Researchers from the University of Chicago and Vanderbilt found that early math skills predicted academic success through eighth grade in ALL disciplines, not just math.
Yet, for most children, even basic counting skills take practice.
Start with the five basic counting skills listed below--they seem intuitive to well-practiced adults, but take repetition to master before kindergarten.
Cardinality: The last number counted is the same as the number of objects.
It helps to reinforce the concept that the last number counted is the same as the number of apples. (E.g. “1...2...3...there are 3 apples!)
Number Constancy: The number of apples is the same even if they are moved or rearranged.
This is a great skill to practice with blocks or toys. Rearrange the items and count them several times.
Subitizing: Summing numbers instantly in your head.

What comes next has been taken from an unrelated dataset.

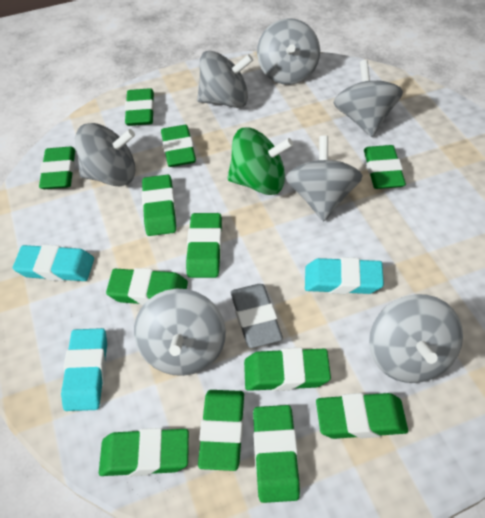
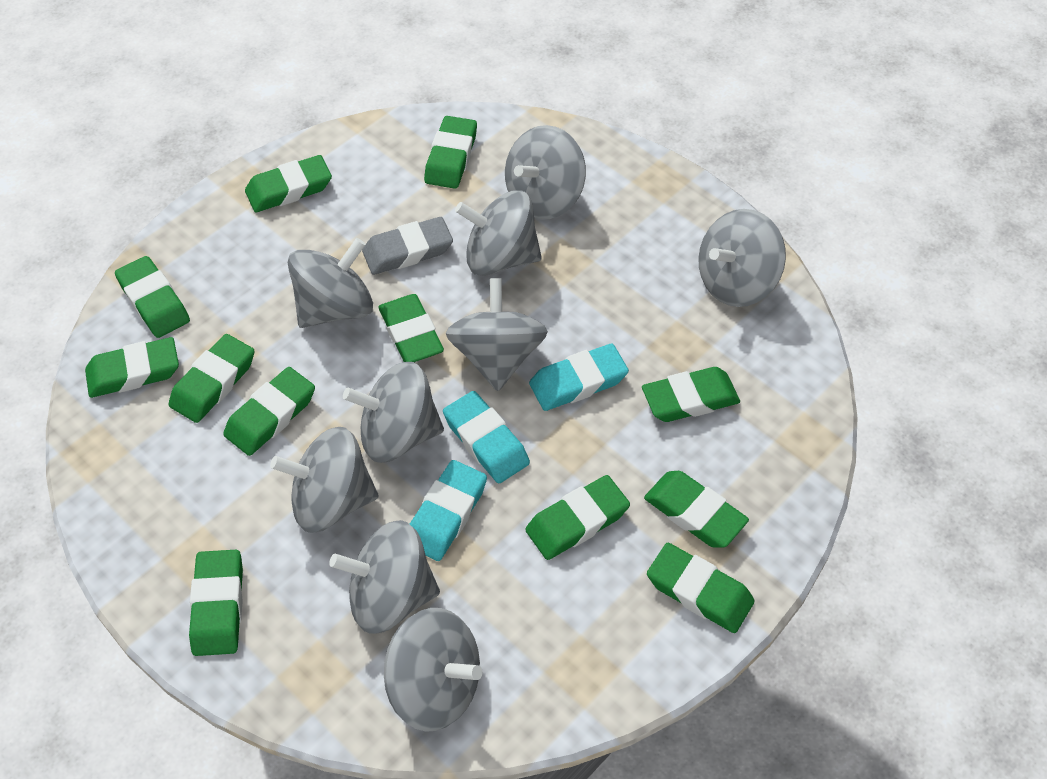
green spinning top: 1 -> 0
grey spinning top: 7 -> 9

This doesn’t mean dropping a box of toothpicks and counting 246 instantly like Rainman. However, it does mean looking at three apples and knowing that there are three apples--instantly, without having to point to each apple and count.
One-to-one Correspondence: One apple is one apple; you don’t count the same apple more than once.

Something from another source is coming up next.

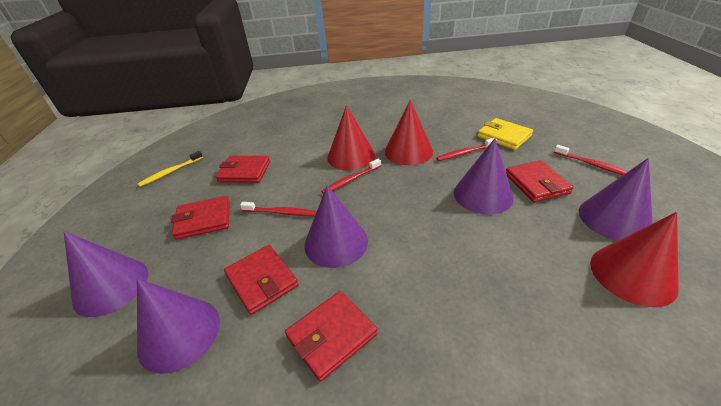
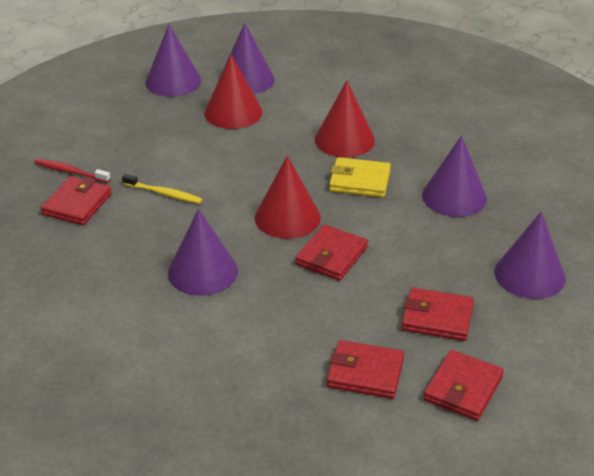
red toothbrush: 4 -> 1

This might seem simple to an adult, but some children really struggle with it. Young children learn this first by starting at one end, then using their finger to count each object once.
Number Sequencing: Understanding the sequential order of numbers, 5 comes after 4, comes after 3, etc.

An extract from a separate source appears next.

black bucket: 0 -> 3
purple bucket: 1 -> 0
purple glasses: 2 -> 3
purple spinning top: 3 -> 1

This counting skill is probably the most familiar to parents. Everyone knows it’s important to teach your child how to count to ten, then twenty, then thirty, etc.
In today’s science and math focused world, foundational counting skills have never been more important. Help jumpstart foundational counting skills with your toddler by making counting games, pattern recognition, and number “talk” a regular part of your everyday routine, talk and play with your preschooler--even minutes here and there add up!